First, there is an education journey. Impact industry players need to talk to philanthropists and educate them of what they can do. From the regulatory side, trusts are not allowed to invest in equity. That comes as a big hurdle for impact investing. The law does not allow trusts to do equity investments in for-profit enterprises. We need to work with the government to enable equity investments in for-profit enterprises subject to certain conditions. For instance, the gains could be re-invested and not taken out. In fact, the Impact Investors Council believes that the sector does not need any tax incentives.
Omidyar has invested around $200 in India out of its $1 billion global impact fund. Are you looking at raising funds from domestic sources?

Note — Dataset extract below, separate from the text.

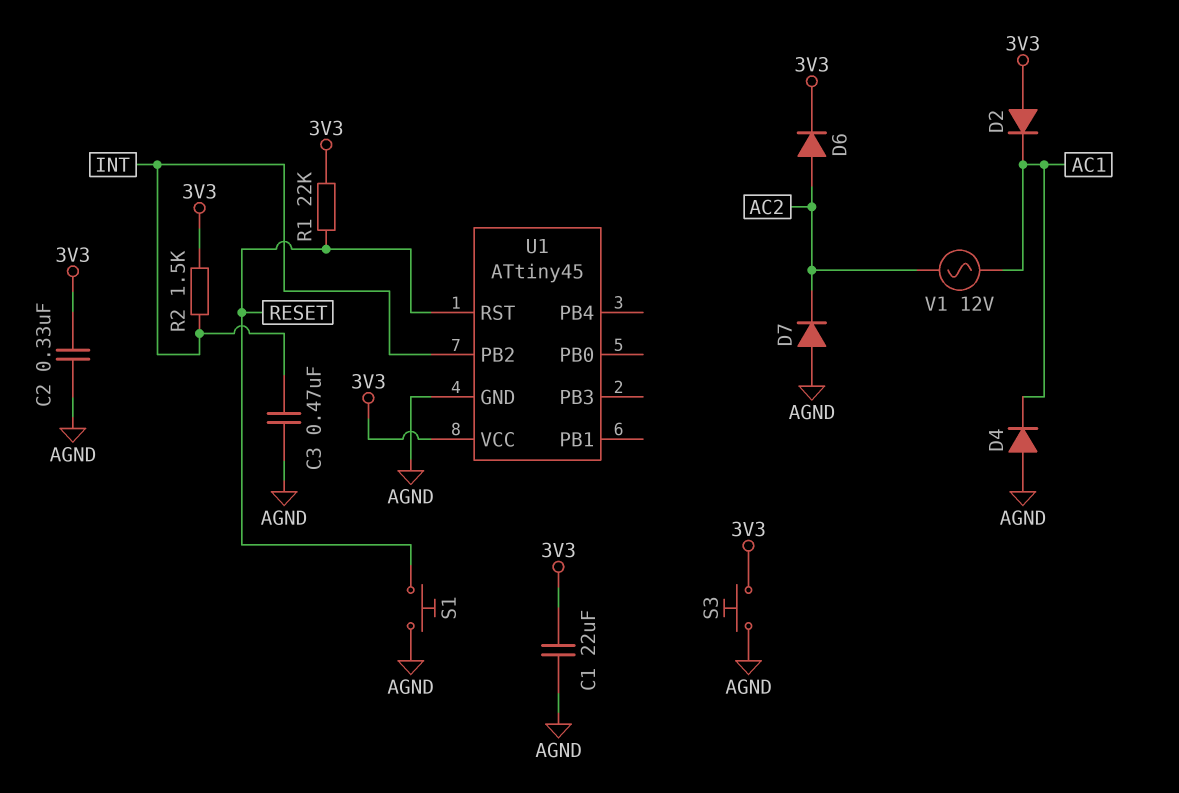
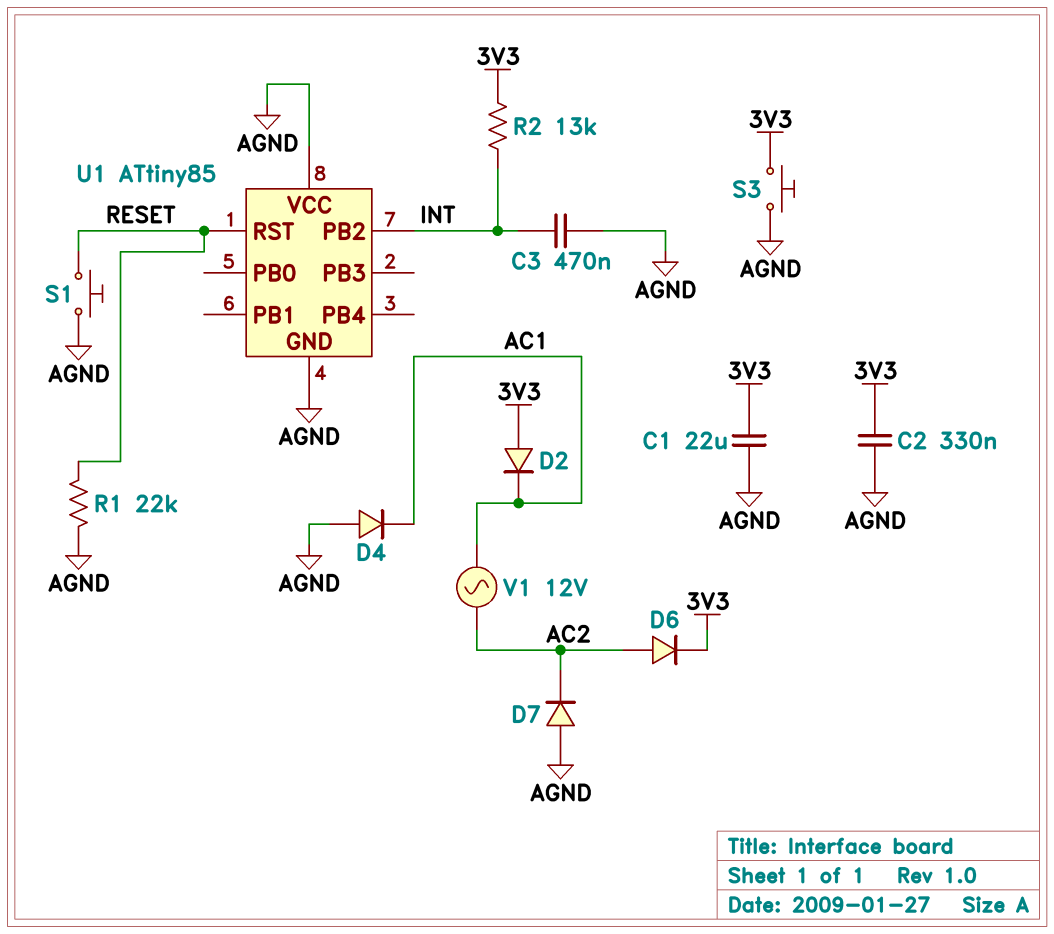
R1: 22k (3V3, RESET) -> 22k (AGND, RESET)
R2: 1.5k (3V3, INT) -> 13k (3V3, INT)
U1: ATtiny45 -> ATtiny85
U1 pin VCC: 3V3 -> AGND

We are very fortunate to be in a position where we don’t have to raise money, and all our funding is provided by Pierre Omidyar. There is a very strong recognition in the firm is that ‘India’s time is now’. We did say around a year back that by 2020, we hope to be $350-400 million range. This includes both equity and grant investments in India.
We have invested in all the five sectors in India that Omidyar works in – emerging technologies, financial inclusion, education, governance & citizen engagement, and property rights. We have also build connections with all the players in the ecosystem.
Will there be efforts to tap domestic philanthropists?
One of the things that will be very important for this industry will be to tap domestic pools of capital. The domestic pool of capital will become very important in certain sectors such as property rights, governance and citizen engagements, which includes independent media as well. It becomes very important for funding in this sectors to be not hundred per cent foreign owned. Deepening the co-investor pool that is of Indian origin will be very important. Currently, the bulk of the $4.1 billion of impact investment that has come to India over the last five years is of foreign origin. Encouraging Indian capital or helping domestic philanthropists enter the impact investment space is something we will increasingly work on.